He first encountered a group of police officers, and he tried to keep walking. When they moved in and surrounded him, he took a wild swing. As unsteady as he was, he somehow managed to hit one officer, leaving a small cut above his eye. It was a bad mistake. When it was over, he found himself in jail, bruised and battered.
Even worse, he next encountered Henry E. Hudson, a prosecutor who would decide what to do with the young man. After reviewing the reports, Hudson made his decision. The charge would be malicious wounding, a felony defined in Virginia law as an assault with intent to maim, disfigure or kill. If convicted, the young man faced an automatic minimum of five years in prison.
Hudson's decision to try to send a kid with a case of the munchies to the penitentiary for five years came early in his career as a prosecutor, but it was typical of the tough decisions that would earn him a reputation as a hard-line and zealous crime fighter. Hudson is still making decisions on crime and punishment. His next big decision will come Dec. 10 in Richmond where, as a federal district court judge, he will decide how much time Michael Vick will spend in prison.
Vick, who was once the highest paid player in the NFL, has admitted his role in a dogfighting and gambling scheme that went on for six years on his property using his money. In addition to his admissions in his guilty plea, Vick tested positive in September for marijuana in a drug test performed for Hudson.
Interviews with Hudson's colleagues and opponents and Hudson's recently published, 325-page memoir offer a look at Hudson's approach to law enforcement. And more particularly -- and possibly discouraging -- for Vick, they offer Hudson's ideas on dogs, gambling and drugs. He and his lawyers might look at Hudson's record and conclude that Vick may be in for a surprise on Dec. 10 when Hudson decides Vick's sentence.
Contacted by ESPN.com, Hudson declined to be interviewed on connections between his memoir and Vick's sentencing.

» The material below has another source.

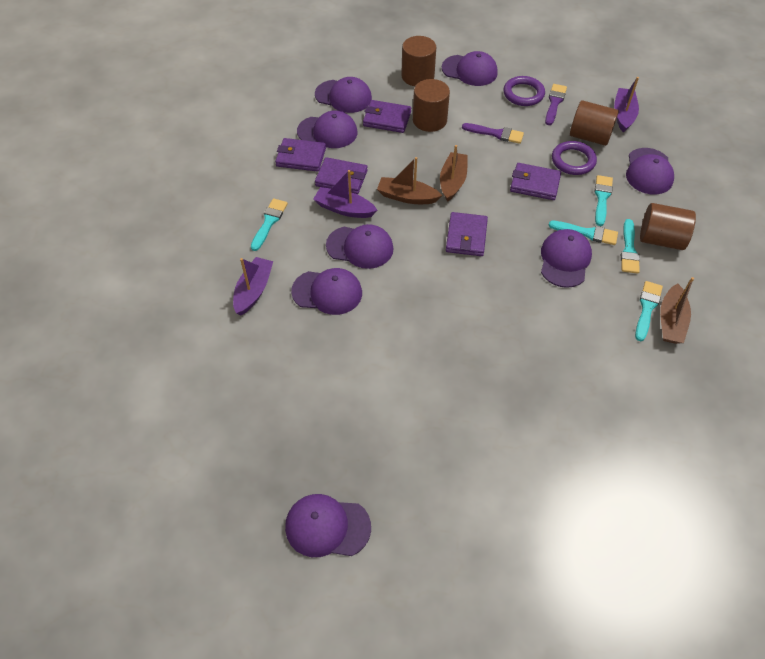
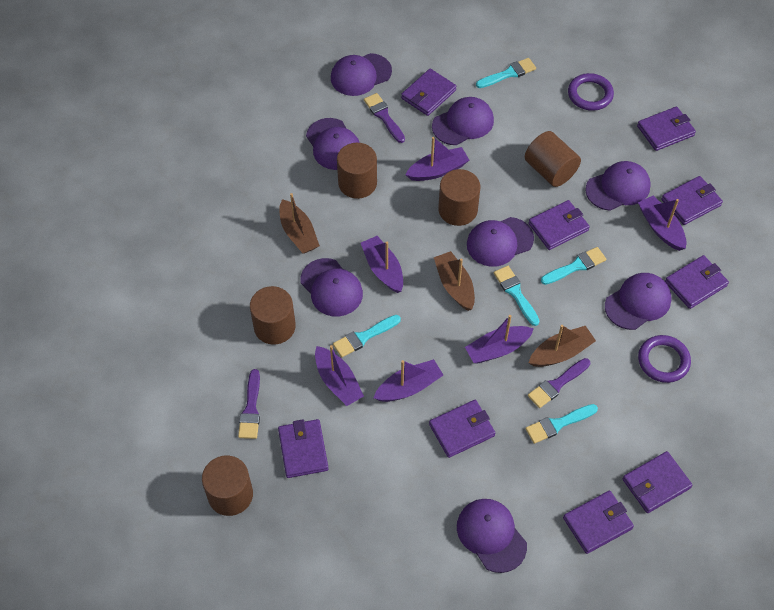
brown cylinder: 4 -> 5
purple boat: 3 -> 6
purple brush: 2 -> 3
purple wallet: 5 -> 9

In the case of the Fritos guy, Hudson's hard-line approach did not go far. The judge presiding over the trial dismissed the malicious wounding charge, reducing it to a significantly less serious assault charge. Then the jury, which decides sentences in Virginia, sentenced the youth not to five years, but to five days in jail.
"He was still upset about it weeks later," recalls Brendan Feely, the lawyer who opposed Hudson in the Fritos case. "He always takes the hard-line position, and he does it well."
Hudson's approach carried him from jobs as a deputy sheriff and courtroom bailiff through night law school, to two terms as the elected Commonwealth Attorney of Arlington County -- an unprecedented achievement for a Republican. It led him to an appointment as the U.S. Attorney for a large part of Virginia, and ultimately to his current position on the federal bench. Along the way, he was the chairman of a pornography study commission appointed by President Ronald Reagan's attorney general, Edwin Meese, and the director of the U.S. Marshals Service.
Hudson's 2,000-page report on pornography became known as "Uncle Sam's Dirty Book," and was a best seller for the U.S. Government Printing Office at $53 per copy. His leadership of the Marshals Service included early decisions in the attempt to arrest Randy Weaver at Ruby Ridge, the greatest disaster in the history of federal law enforcement, a fiasco that led to a grand jury investigation (Hudson was called to testify) and misconduct charges against 12 federal agents.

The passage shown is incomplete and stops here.